In the current study we have carried out a detailed analysis of CCL-2 genotype SNP -2518 (A/G transition) with plasma CCL-2 levels in asymptomatic controls with no known exposure to tuberculosis, and in recently exposed household contacts of pulmonary tuberculosis patients and related these levels to tuberculin skin test positivity. Plasma CCL-2 levels showed no relationship with CCL-2 -2518 SNP in the asymptomatic controls. However, TST positivity was associated with higher concentrations of plasma CCL-2 and was more marked when the G allele was present in both household contacts and the community control groups. Therefore CCL-2 genotype and phenotype may play an important role in both establishment of latency and maintenance of granuloma.

Materials and Methods

Ethical statement

A name de-linked DNA bank and paired plasma samples were available on exposed household contacts (HC) and community based healthy controls (EC) in the department of Pathology and Microbiology through previously funded projects. Ethical approval by The Aga Khan University Ethical Review Committee was obtained for the project (1451-Path-ERC-2010).

Study groups

This study group consisted of BCG vaccinated, asymptomatic healthy controls (N = 196).
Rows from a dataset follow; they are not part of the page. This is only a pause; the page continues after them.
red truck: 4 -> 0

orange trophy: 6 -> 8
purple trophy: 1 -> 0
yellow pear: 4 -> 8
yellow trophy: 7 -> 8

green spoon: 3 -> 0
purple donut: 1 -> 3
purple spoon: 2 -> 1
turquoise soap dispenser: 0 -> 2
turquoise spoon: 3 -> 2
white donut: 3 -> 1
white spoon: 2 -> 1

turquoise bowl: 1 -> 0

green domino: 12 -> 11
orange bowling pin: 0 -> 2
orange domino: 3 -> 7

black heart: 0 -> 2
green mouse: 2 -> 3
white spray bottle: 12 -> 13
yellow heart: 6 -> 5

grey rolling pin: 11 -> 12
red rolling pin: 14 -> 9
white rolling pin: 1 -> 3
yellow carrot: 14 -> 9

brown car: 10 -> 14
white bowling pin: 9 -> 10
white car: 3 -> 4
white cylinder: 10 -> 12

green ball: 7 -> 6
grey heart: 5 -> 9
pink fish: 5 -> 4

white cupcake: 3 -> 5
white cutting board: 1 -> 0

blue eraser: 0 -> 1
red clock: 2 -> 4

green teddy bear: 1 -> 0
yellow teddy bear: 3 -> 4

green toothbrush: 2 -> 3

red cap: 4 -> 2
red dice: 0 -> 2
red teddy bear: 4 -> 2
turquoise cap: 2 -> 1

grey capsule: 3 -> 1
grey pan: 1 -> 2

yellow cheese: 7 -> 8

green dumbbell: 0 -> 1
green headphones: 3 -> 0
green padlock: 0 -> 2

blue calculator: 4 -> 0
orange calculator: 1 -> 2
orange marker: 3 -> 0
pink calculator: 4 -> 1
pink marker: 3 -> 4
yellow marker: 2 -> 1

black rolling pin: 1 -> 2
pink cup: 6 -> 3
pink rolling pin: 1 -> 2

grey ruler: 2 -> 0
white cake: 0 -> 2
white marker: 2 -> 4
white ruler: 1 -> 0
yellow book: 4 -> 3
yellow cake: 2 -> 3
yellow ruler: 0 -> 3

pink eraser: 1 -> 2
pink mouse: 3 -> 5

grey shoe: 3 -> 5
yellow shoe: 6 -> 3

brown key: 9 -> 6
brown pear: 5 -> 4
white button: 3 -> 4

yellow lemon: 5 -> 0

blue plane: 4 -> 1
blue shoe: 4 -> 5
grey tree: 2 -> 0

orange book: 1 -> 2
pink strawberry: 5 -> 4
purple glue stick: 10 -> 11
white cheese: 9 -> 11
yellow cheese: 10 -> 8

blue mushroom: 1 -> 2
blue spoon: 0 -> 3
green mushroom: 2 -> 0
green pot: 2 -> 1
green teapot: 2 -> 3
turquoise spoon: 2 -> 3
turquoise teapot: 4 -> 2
Detailed information was available on each household contact with respect to previous exposure, anti-tuberculous treatment (ATT), immune modifying treatment and co-morbidities which may affect immune responses such as diabetes, HIV etc. Household contacts (N = 110) of tuberculosis patients were living with a pulmonary tuberculosis patients pretreatment for a minimum of 3 months. Endemic community controls (EC = 86) had no recent history of exposure or previous history of tuberculosis treatment.

Tuberculin skin tests

Tuberculin skin tests (TST) were carried out by injecting 5 TU intra-cutaneously in the volar surface of the arm (Tubersol tm, purchased from Sanofi Pasteur Limited, Ontario Canada). A single tester administered and read the indurations after 48 hours using a caliper. A diameter ≥10 mm was considered positive [15]. Written consent was obtained from each participant.

Collection of plasma

Five ml of blood was collected by venipuncture from each donor and mixed with sodium heparin (20 U/ml; Leo pharmaceutical, Ballerup, Denmark) in 15 ml of plastic centrifuge tubes. Red blood cells were allowed to settle and plasma from whole blood was collected and stored as small aliquots at −80°C until use.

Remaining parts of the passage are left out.